J'annonce avec plaisir à la chambre que très incessamment le gouvernement sera mis en mesure de commencer les défrichements. Je n'attends pour cela que le rapport du comité des Flandres, auquel je dois des remerciements pour le concours qu'il veut bien prêter à l'administration. Il doit, je pense, terminer son travail aujourd'hui même.

Le gouvernement avait cru devoir engager, par une circulaire pressante, les propriétaires des Flandres à procéder au dérodement de leurs bois.

Cette circulaire, je dois le dire, n'a pas produit les effets que j'en attendais. Il paraît que les conseils n'ont pas suffi et qu'il faudrait aux propriétaires un stimulant plus énergique, plus efficace. Nous avons examiné la question de savoir si des primes ne pourraient pas être accordées en raison du nombre d'hectares dérodés; si des avances remboursables ne pourraient pas être faites, ainsi que cela a lieu en Angleterre, à certains agriculteurs, afin de faciliter la mise en culture des terrains incultes et des terrains boisés. Le gouvernement anglais, sous ce rapport, a donné aux autres pays un exemple d'autant plus remarquable qu'il a (page 587) la réputation de rester entièrement étranger à ce genre d'entreprise. L'Angleterre, à cet égard, ne professe pas de principes absolus. On sait quels efforts elle a faits et, malheureusement, avec peu de succès, dans la question irlandaise. On sait aussi qu'elle a des lois pour encourager l'assainissement des terres au moyen du drainage.

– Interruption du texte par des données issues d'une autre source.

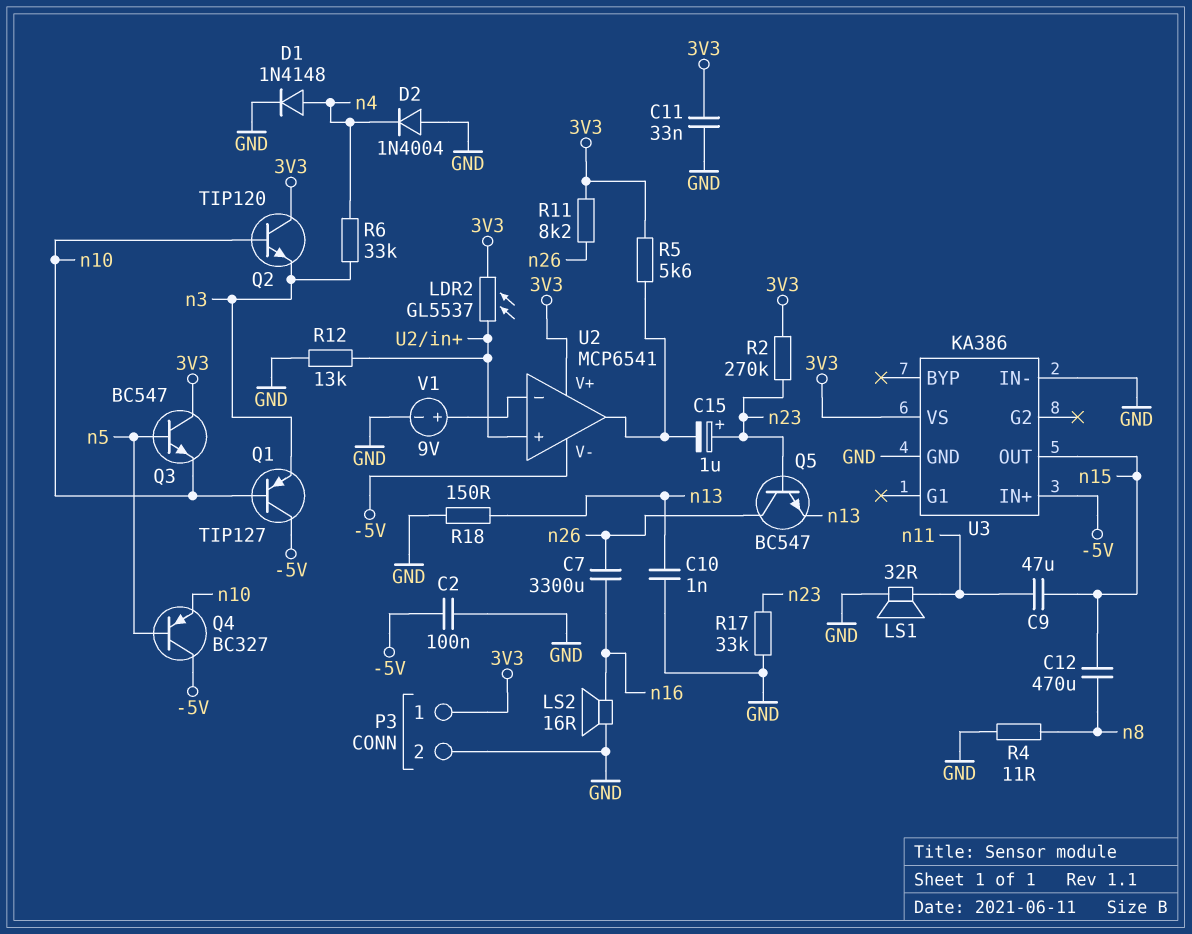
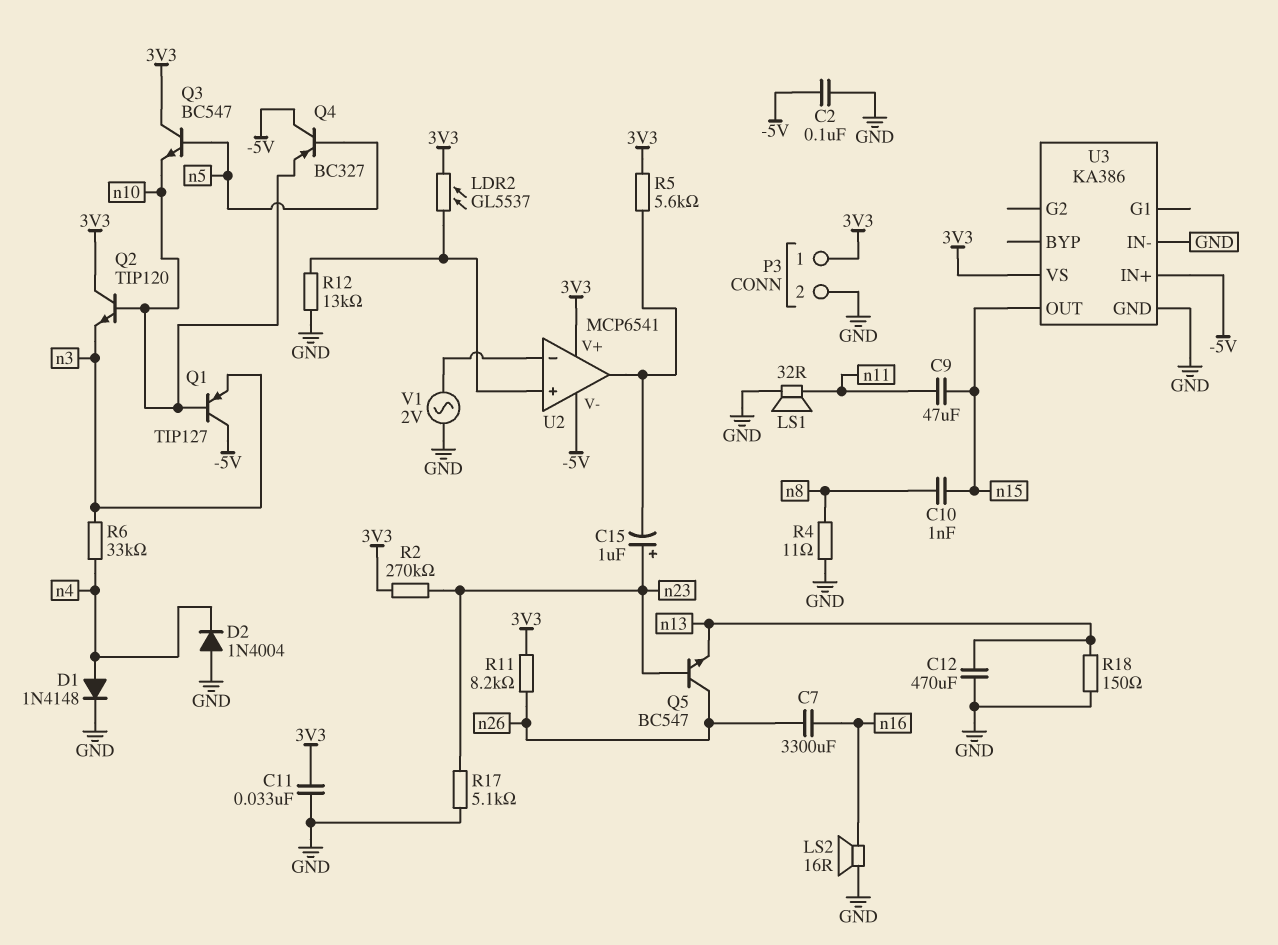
C10: 1nF (GND, n13) -> 1nF (n8, n15)
C12: 470uF (n8, n15) -> 470uF (GND, n13)
R17: 33k (GND, n23) -> 5.1k (GND, n23)
V1: 9V (plus U2/in-, minus GND) -> AC 2V (GND, U2/in-)

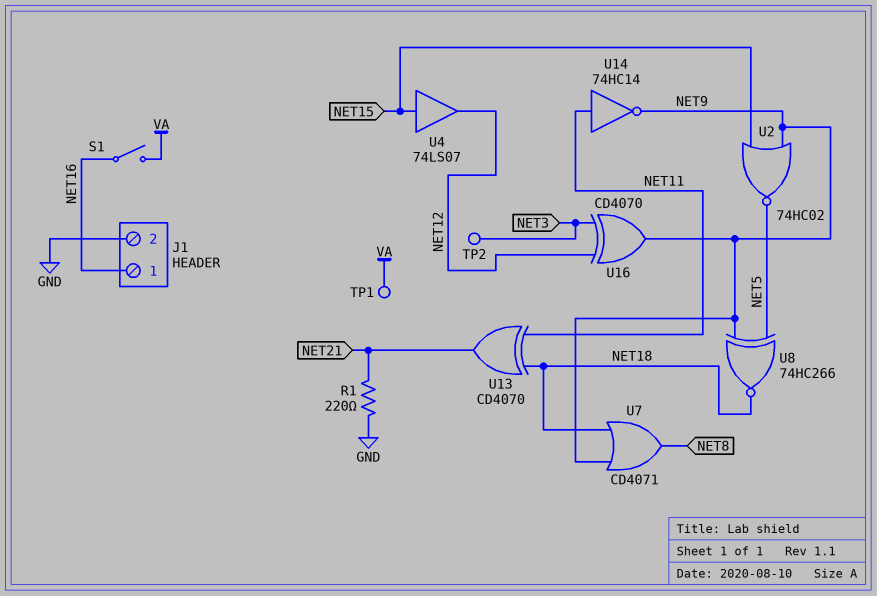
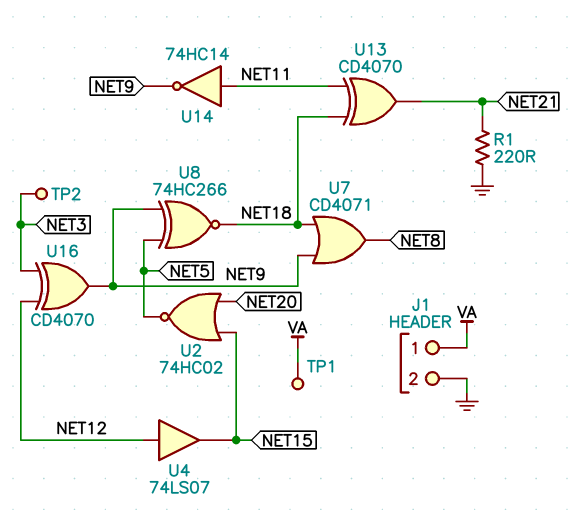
J1 pin 1: NET16 -> VA
S1: switch (NET16, VA) -> none
U2: NOR 74HC02 (in NET9, in NET15, out NET5) -> NOR 74HC02 (in NET15, in NET20, out NET5)
U4: buffer 74LS07 (in NET15, out NET12) -> buffer 74LS07 (in NET12, out NET15)

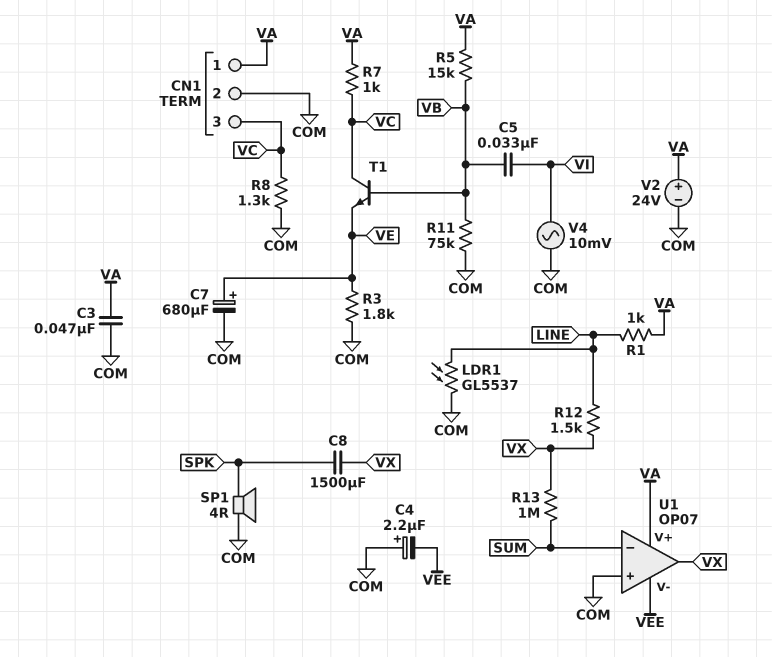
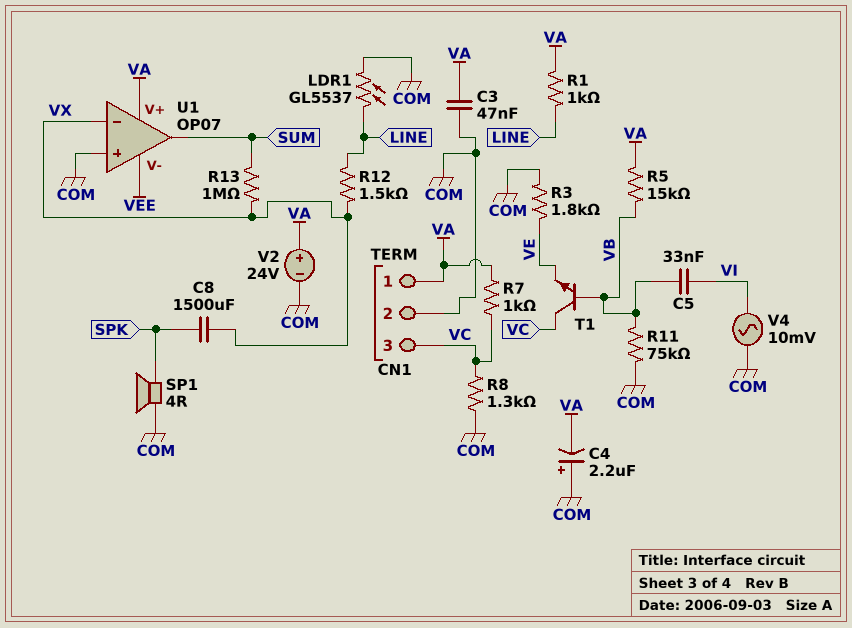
C4: 2.2uF (plus COM, minus VEE) -> 2.2uF (plus COM, minus VA)
C7: 680uF (plus VE, minus COM) -> none
U1 pin in-: SUM -> VX
U1 pin out: VX -> SUM

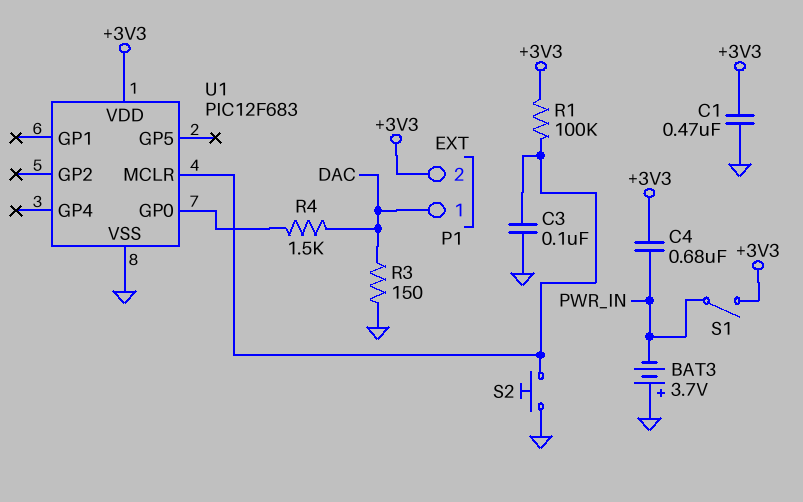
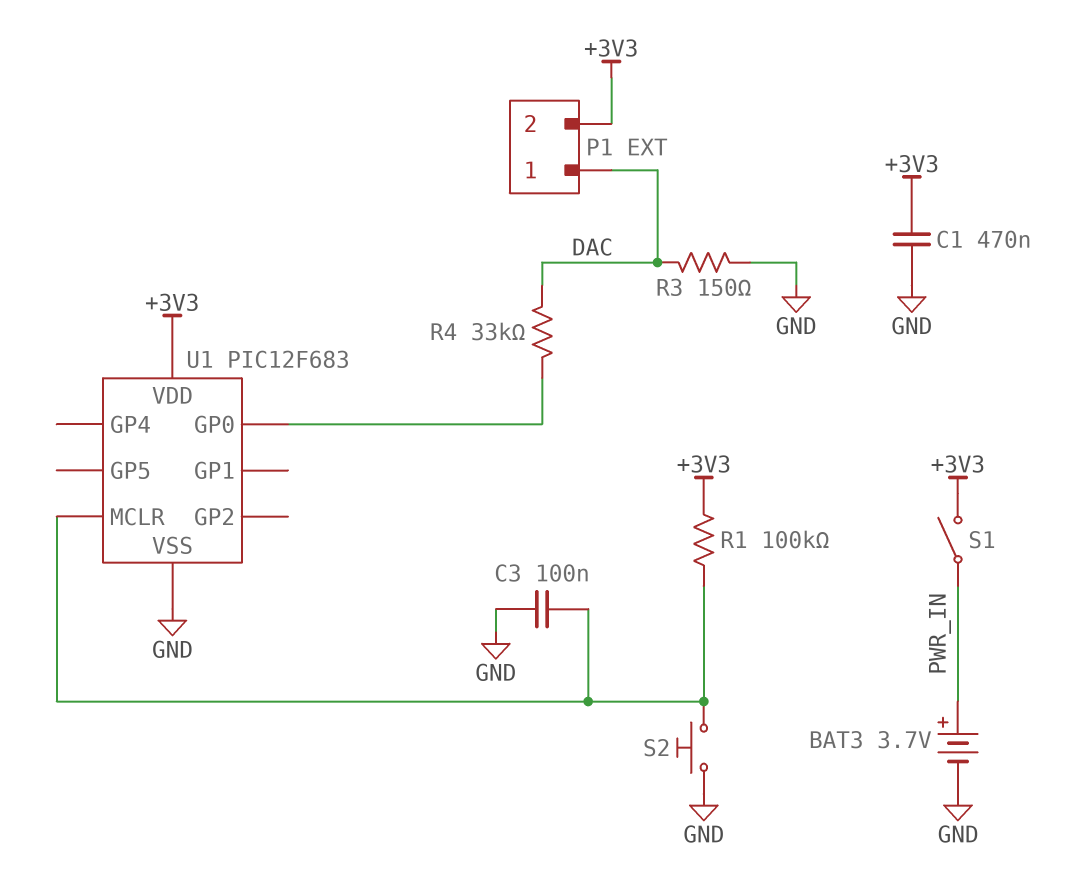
BAT3: 3.7V (plus GND, minus PWR_IN) -> 3.7V (plus PWR_IN, minus GND)
C4: 680nF (+3V3, PWR_IN) -> none
R4: 1.5k (DAC, U1/GP0) -> 33k (DAC, U1/GP0)

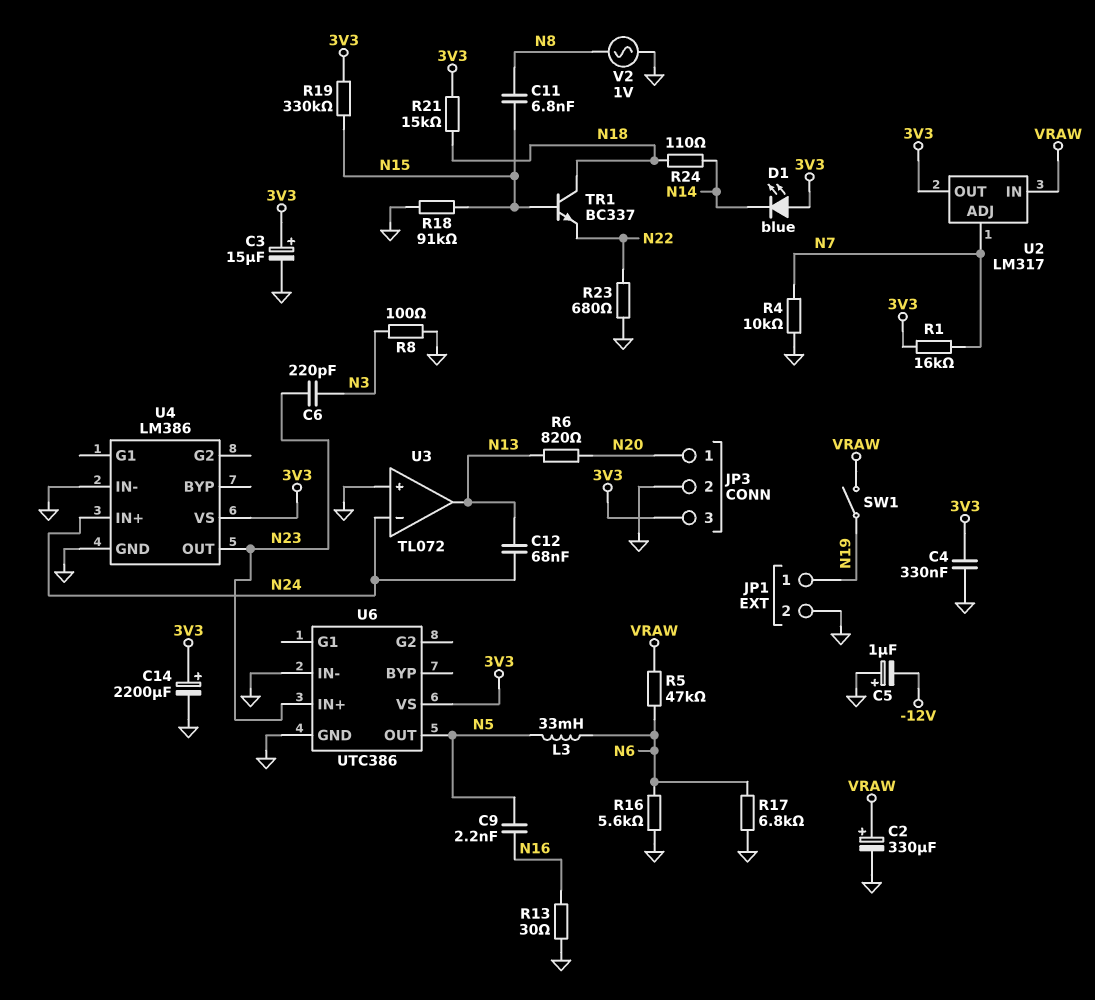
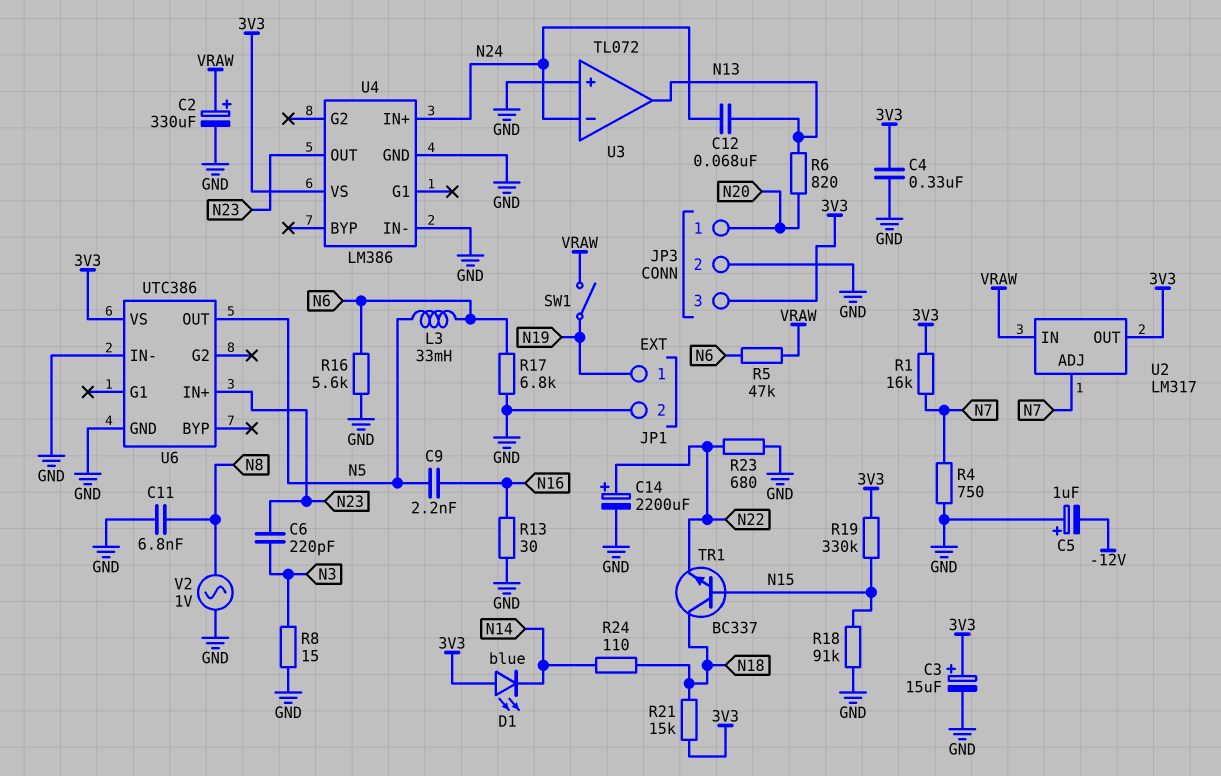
C11: 6.8nF (N8, N15) -> 6.8nF (GND, N8)
C14: 2200uF (plus 3V3, minus GND) -> 2200uF (plus N22, minus GND)
R4: 10k (GND, N7) -> 750 (GND, N7)
R8: 100 (GND, N3) -> 15 (GND, N3)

L'établissement de centres nouveaux de population figure au nombre des remèdes proposés.

Dans les Flandres, alors que la population est trop pressée sur certains points, d’autres localités sont en quelque sorte désertes. On a pensé que, dans les Flandres mêmes, il pourrait s'opérer utilement des déplacements de population, et des mesures propres à créer de nouveaux centres de population ont été étudiées avec soin. Elles sont arrivées maintenant à maturité, et très incessamment nous pourrons commencer les premiers travaux. A l'instant même je quitte un ecclésiastique zélé d'une de nos communes des Flandres qui était venu me trouver pour remercier le gouvernement des efforts qu'il a faits et lui offrir les sommes qu'il a réunies à l'effet d'établir un nouveau centre de population sur le territoire de la commune d'Aeltre,

Un essai pourra commencer sur trois points à la fois. Ces essais, nous ne le bornons pas aux Flandres ; nous voulons les étendre à d'autres provinces. Nous croyons qu'il y a quelque chose à faire dans la Campine, et là aussi, nous commencerons bientôt les travaux nécessaires pour la création de nouveaux centres de population.

Remarquez, messieurs, que je ne vous présente pas ces essais comme des actes d'une haute portée, comme devant atteindre d'immenses résultats. Ce sont là des innovations à introduire avec mesure, avec prudence, et j'aurai soin, de ne pas y engager légèrement le trésor public.

Il faut, messieurs, ici encore que l'action individuelle vienne fortement en aide à l'action du gouvernement. Il ne faut pas que les individus, que les communes, que les provinces, se retranchent constamment derrière l'Etat : Le gouvernement est tout puissant; c'est au gouvernement à tout faire. Non, messieurs, tel ne doit pas être le rôle du gouvernement. Le rôle principal du gouvernement est d'éclairer, de stimuler, d'encourager, de récompenser enfin les efforts de ceux qui travaillent. Voilà le véritable rôle du gouvernement. En fait d'innovation, il doit en quelque sorte donner l'exemple, mettre en train les choses, indiquer les moyens à employer. C'est assez, et c'est déjà beaucoup. Mais ce serait une doctrine fatale, une doctrine qui pourrait conduire droit au despotisme, que celle qui voudrait charger le gouvernement de tout faire, de tout entreprendre, se mettant en lieu et place des provinces, des communes, des particuliers. L'énergie individuelle s'y perdrait et les libertés y courraient les plus grands dangers.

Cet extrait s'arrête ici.